GE’s finance arm is not classified as a bank. Rather, it worked its way into the rescue program by owning two relatively small Utah banking institutions, illustrating how the loopholes in the U.S. regulatory system are manifest in the government’s historic intervention in the financial crisis.

For its part, GE said that it properly applied for and qualified for the program. “We were accepted on the merits of our application,” company spokesman Russell Wilkerson said.

GE may be better known for light bulbs and home appliances, but GE Capital is one of the world’s largest and most diverse financial operations, lending money for commercial real estate, aircraft leasing and credit cards for stores such as Wal-Mart. If GE Capital were classified as a banking company, it would be the nation’s seventh largest.

At the height of last fall’s financial crisis, GE’s cash cow became a potential liability. As credit markets froze, analysts feared that GE Capital was vulnerable to losing access to cheap funding - largely commercial paper, or short-term corporate IOUs sold to large investors.

The author of the systemic-risk provision, Richard Carnell, now a law professor at Fordham University, says TARP was intended to apply to a single institution, and that in their rush to find legal footing for unprecedented new programs, regulators “turned the statute on its head.”

Though GE Capital owned an FDIC-insured savings and loan and an industrial loan company, they accounted for only 3 percent of GE’s assets. Company officials concluded that GE couldn’t meet the program’s eligibility requirements.

So the company requested that the program “be broadened,” GE’s Wilkerson said. GE’s main argument was fairness: The FDIC was trying to encourage lending, and GE Capital was one of the country’s largest business lenders.

Citigroup, the troubled banking giant, also was pressing for an expansion of the FDIC program. Though Citigroup was included in the debt guarantee program, its main finance arm, Citigroup Funding, appeared ineligible. Fed Vice Chairman Donald Kohn wrote to the FDIC’s Bair on Oct. 21, arguing that debt issued by Citigroup Funding should be covered “as if it were issued directly by Citigroup, Inc.”

Two days later, the FDIC announced a new category of eligible applicants - “affiliates” of an FDIC-insured institution. Bair explained that “there may be circumstances where the program should be extended” to keep credit markets flowing. That meant “certain otherwise ineligible holding companies or affiliates that issue debt” could apply, she said.

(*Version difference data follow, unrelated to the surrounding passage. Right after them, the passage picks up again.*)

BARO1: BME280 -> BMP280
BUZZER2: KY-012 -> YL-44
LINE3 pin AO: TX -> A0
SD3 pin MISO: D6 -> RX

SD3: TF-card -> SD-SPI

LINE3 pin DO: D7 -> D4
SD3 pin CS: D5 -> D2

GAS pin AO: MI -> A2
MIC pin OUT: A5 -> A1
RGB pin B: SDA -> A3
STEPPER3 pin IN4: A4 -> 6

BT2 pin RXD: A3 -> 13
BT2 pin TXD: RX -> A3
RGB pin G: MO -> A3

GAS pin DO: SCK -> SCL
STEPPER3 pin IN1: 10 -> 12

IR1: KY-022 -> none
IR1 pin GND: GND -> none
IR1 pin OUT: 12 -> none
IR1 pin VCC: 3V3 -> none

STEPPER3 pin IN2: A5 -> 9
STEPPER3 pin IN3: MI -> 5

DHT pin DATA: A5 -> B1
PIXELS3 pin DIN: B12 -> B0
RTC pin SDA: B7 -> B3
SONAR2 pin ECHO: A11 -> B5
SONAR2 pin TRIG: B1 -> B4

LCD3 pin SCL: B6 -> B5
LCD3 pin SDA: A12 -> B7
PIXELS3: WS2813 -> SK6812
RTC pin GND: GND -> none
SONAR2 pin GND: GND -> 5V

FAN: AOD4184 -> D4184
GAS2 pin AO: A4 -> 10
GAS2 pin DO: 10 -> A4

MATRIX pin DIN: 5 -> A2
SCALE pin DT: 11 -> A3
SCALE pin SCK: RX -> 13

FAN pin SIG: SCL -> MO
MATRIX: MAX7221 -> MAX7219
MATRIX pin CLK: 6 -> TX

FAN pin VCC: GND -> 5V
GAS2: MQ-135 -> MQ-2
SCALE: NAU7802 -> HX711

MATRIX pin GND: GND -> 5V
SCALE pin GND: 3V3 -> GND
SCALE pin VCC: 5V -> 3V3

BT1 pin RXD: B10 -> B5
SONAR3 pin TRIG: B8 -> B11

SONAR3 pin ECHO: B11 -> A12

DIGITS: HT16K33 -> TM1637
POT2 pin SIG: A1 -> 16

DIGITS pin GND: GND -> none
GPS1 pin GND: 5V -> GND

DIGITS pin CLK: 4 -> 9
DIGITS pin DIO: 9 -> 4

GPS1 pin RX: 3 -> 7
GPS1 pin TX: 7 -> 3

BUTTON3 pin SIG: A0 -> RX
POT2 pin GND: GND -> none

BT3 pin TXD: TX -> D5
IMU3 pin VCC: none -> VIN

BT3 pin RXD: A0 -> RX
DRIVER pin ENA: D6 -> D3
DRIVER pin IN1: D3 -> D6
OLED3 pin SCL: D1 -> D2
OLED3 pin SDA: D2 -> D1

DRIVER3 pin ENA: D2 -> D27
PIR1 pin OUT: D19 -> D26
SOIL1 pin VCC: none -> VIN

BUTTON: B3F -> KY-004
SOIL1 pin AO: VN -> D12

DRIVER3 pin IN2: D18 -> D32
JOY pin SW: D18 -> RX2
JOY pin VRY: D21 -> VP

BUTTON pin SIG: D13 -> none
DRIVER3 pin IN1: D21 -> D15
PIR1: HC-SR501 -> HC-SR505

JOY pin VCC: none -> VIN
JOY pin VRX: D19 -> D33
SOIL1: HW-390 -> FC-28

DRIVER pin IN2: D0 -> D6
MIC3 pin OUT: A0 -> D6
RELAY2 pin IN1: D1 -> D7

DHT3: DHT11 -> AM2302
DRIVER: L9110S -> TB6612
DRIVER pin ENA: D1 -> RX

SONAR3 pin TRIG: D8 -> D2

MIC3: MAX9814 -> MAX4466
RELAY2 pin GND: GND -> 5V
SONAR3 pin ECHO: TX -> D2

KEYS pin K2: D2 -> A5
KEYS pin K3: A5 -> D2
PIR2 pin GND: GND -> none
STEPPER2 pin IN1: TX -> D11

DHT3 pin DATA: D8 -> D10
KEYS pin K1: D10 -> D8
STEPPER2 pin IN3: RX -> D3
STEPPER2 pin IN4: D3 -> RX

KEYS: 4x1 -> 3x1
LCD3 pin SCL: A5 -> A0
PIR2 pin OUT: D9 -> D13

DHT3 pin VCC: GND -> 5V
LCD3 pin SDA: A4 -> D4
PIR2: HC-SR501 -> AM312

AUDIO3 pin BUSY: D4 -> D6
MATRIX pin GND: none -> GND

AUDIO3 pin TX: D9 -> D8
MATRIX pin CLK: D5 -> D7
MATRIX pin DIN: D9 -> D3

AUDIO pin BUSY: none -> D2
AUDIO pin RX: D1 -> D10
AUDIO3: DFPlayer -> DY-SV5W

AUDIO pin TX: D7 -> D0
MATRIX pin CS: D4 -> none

GE Capital won approval to enter the FDIC program in mid-November with support from its regulator, the Office of Thrift Supervision. The company used the government guarantee to raise about $35 billion by the end of 2008. By the end of the first quarter of 2009, the total reached $74 billion, helping to cover the company’s 2009 funding needs and about $8 billion of its projected needs for 2010.

Two weeks ago, the Obama administration said it would seek to eliminate the Office of Thrift Supervision and force companies like GE to focus on commerce or banking, but not both. That could require the industrial giant to spin off GE Capital.

Last week, Immelt said GE had no intention of doing that. “GE is and will remain committed to GE Capital, and we like our strategy,” he said in a memo to staff.